Our proudest moment yet!

Unsure of whether I had made the bun dough correctly (and after making a second batch just in case) it was such a satisfying dinner. When you lift the bamboo lid to reveal these gorgeous little buns you know it’s all been worth it!

It’s definitely one for the weekend, and the recipe can be found here, it’s from our new Jamie’s Comfort Food book (which has some blinders in it!)

I originally made the dough by adding the dry yeast to the other bun ingredients… and after they didn’t rise too much, and I could still see flakes of yeast – I panicked! So I made another batch, following the yeast activating instructions on the tub (we couldn’t get a sachet). The second batch doubled in size so I was convinced the first batch wouldn’t work! But to my amazement the first batch looked and tasted like the real thing!
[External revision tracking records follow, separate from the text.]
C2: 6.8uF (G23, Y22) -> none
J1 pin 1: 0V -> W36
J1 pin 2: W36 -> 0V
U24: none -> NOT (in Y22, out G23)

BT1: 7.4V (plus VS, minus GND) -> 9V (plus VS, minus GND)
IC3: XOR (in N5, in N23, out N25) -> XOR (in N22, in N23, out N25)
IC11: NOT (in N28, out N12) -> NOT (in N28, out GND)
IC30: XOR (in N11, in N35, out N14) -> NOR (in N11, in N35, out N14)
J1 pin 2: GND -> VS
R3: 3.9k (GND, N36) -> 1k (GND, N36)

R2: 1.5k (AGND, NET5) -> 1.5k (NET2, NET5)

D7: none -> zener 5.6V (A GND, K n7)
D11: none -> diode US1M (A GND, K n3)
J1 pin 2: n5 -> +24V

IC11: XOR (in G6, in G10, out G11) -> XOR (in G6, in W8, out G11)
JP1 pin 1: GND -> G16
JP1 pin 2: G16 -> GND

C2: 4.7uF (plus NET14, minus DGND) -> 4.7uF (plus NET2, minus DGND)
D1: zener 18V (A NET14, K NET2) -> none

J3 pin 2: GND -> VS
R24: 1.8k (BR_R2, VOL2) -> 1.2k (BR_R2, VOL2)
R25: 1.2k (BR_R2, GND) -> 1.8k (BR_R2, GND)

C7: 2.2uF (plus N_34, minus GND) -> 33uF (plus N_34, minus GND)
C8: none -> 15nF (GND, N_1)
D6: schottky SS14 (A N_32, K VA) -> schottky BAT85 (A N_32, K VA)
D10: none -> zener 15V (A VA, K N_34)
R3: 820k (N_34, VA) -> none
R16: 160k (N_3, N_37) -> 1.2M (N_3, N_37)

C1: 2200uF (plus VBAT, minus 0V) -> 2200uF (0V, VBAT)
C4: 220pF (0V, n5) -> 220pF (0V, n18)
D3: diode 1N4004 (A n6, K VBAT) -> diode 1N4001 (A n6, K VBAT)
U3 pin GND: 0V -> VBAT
So we have frozen the additional 20 buns to experiment with a salmon or duck version (here’s to hoping that batch works too!)

The pork is the easiest park to be honest, you pretty much forget about it! And the pickles are simple plus they can be made in advance. They would have been more simple if we had a mandolin… something to add to the kitchen wish list! So the only hassle are the buns themselves, but it’s more to do with the stop start approach of dough making than there being anything new to learn.

It all comes together in a really interesting sweet, and slightly sour, gorgeous mouthful. I was so excited that part of me didn’t want to share! And worried two buns wouldn’t be enough… the third was actually a struggle! Once you realise there’s plenty to go round it’s a lovely meal to bring people together!